Linear combination of vectors in $\mathbb{R}^3$ Show that any linear combination of $\pmatrix{1\\\frac{3}{2}\\0}$ and $\pmatrix{0\\3\\6}$ is also a linear combination of $\pmatrix{2\\3\\0}$ and $\pmatrix{0\\1\\2}$
I'm not sure how to do this. I have a proof sketch for showing that any 2-dimensional vector is a linear combination of any other two nonparallel 2d vectors, but as far as I understand, this is not the case for 3d vectors. So how should I go about showing this?
Thanks.
 A: Hint: Your third and fourth vectors are just scaled versions of the first two vectors.
A: A linear combination of $\pmatrix{1\\\frac{3}{2}\\0}$ and $\pmatrix{0\\3\\6}$ is a vector that can be expressed as
$$a\pmatrix{1\\\tfrac{3}{2}\\0}+b\pmatrix{0\\3\\6}$$
for some real numbers $a$ and $b$.
A linear combination of $\pmatrix{2\\3\\0}$ and $\pmatrix{0\\1\\2}$ is a vector that can be expressed as 
$$c\pmatrix{2\\3\\0}+d\pmatrix{0\\1\\2}$$
for some real numbers $c$ and $d$.
But
$$2\pmatrix{1\\\tfrac{3}{2}\\0}=\pmatrix{2\\3\\0}\qquad \tfrac{1}{3}\pmatrix{0\\3\\6}=\pmatrix{0\\1\\2}.$$
A: Suppose $x=\alpha u_1 + \beta u_2$.  Then $x=(\frac{\alpha}{2})u_1'+(3\beta)u_2'$, where $u_1, u_2$ are your first two vectors and $u_1', u_2'$ are your second two vectors.

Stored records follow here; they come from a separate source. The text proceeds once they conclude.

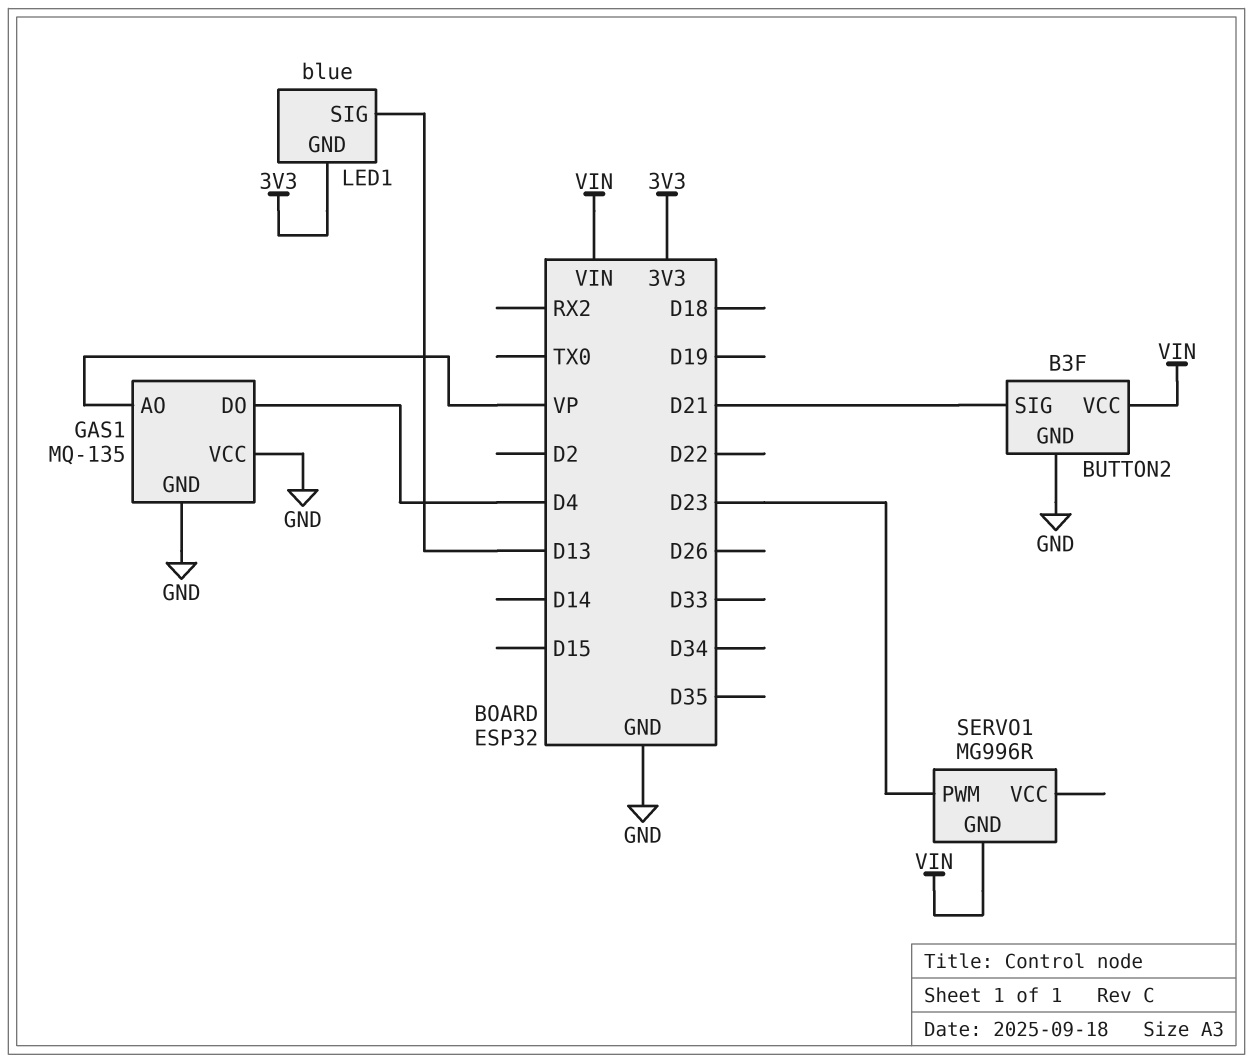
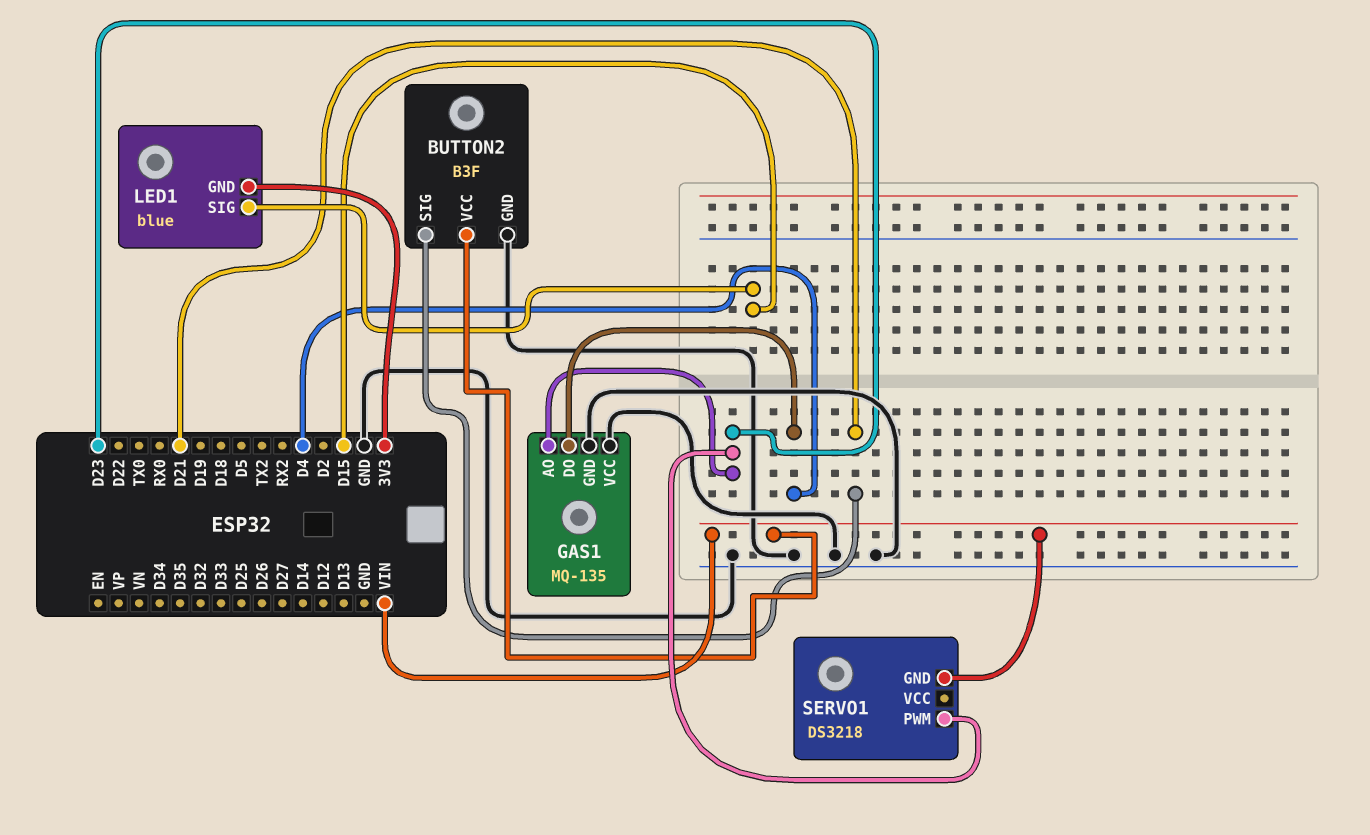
GAS1 pin AO: VP -> D23
LED1 pin SIG: D13 -> D15
SERVO1: MG996R -> DS3218

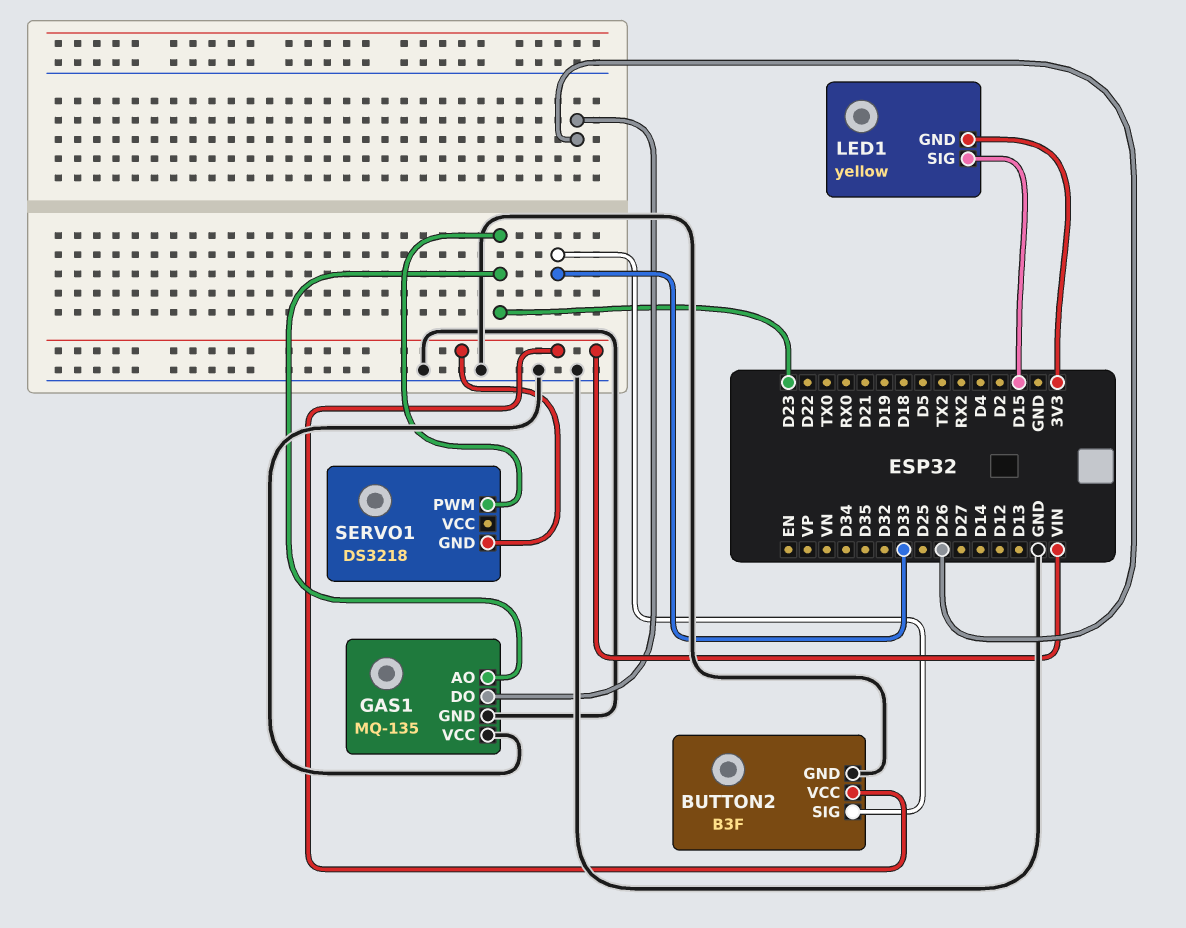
BUTTON2 pin SIG: D21 -> D33
GAS1 pin DO: D4 -> D26
LED1: blue -> yellow

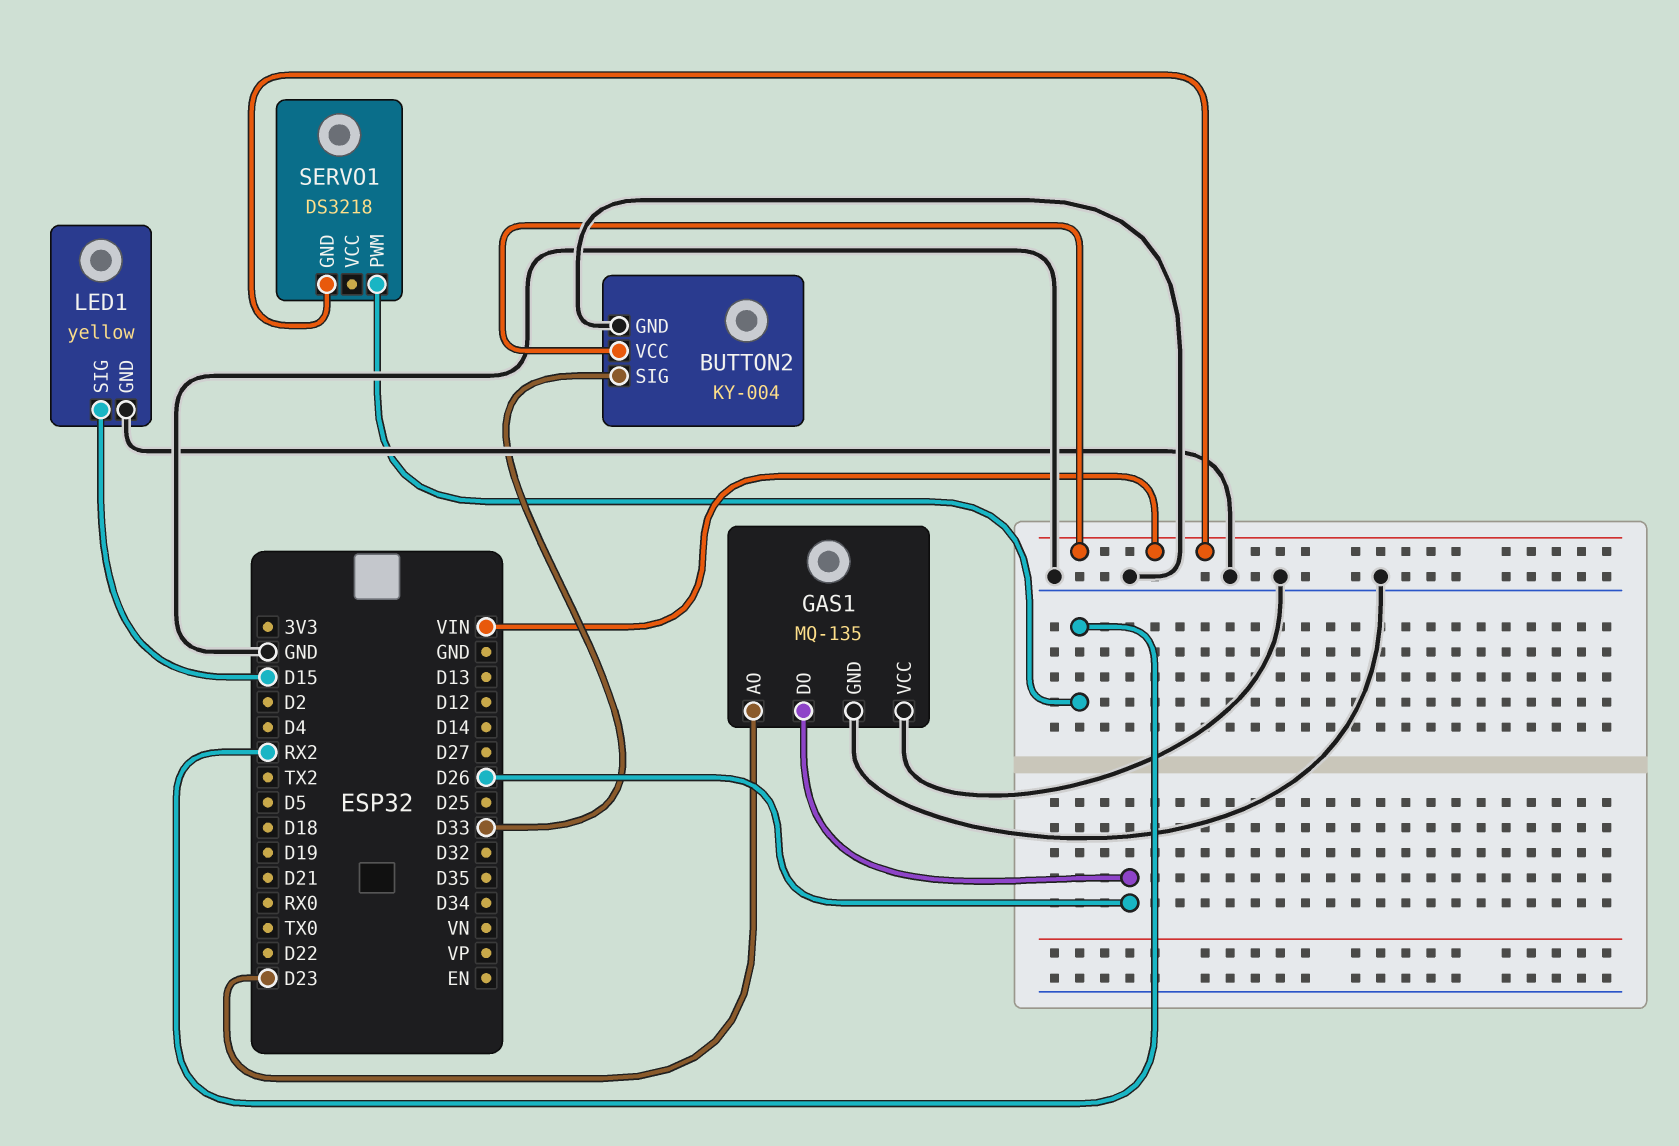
BUTTON2: B3F -> KY-004
LED1 pin GND: 3V3 -> GND
SERVO1 pin PWM: D23 -> RX2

A: every combination of $\pmatrix{1\\\frac{3}{2}\\0}$ and $\pmatrix{0\\3\\6}$ will be as $c_1\pmatrix{1\\\frac{3}{2}\\0}+c_2\pmatrix{0\\3\\6}=\frac{c_1}{2}\pmatrix{2\\3\\0}+3c_3\pmatrix{0\\1\\2} $ 
so :
any linear combination of$ \pmatrix{1\\\frac{3}{2}\\0}$ and $\pmatrix{0\\3\\6}$ is also a linear combination of $ \pmatrix{2\\3\\0}$and$\pmatrix{0\\1\\2}$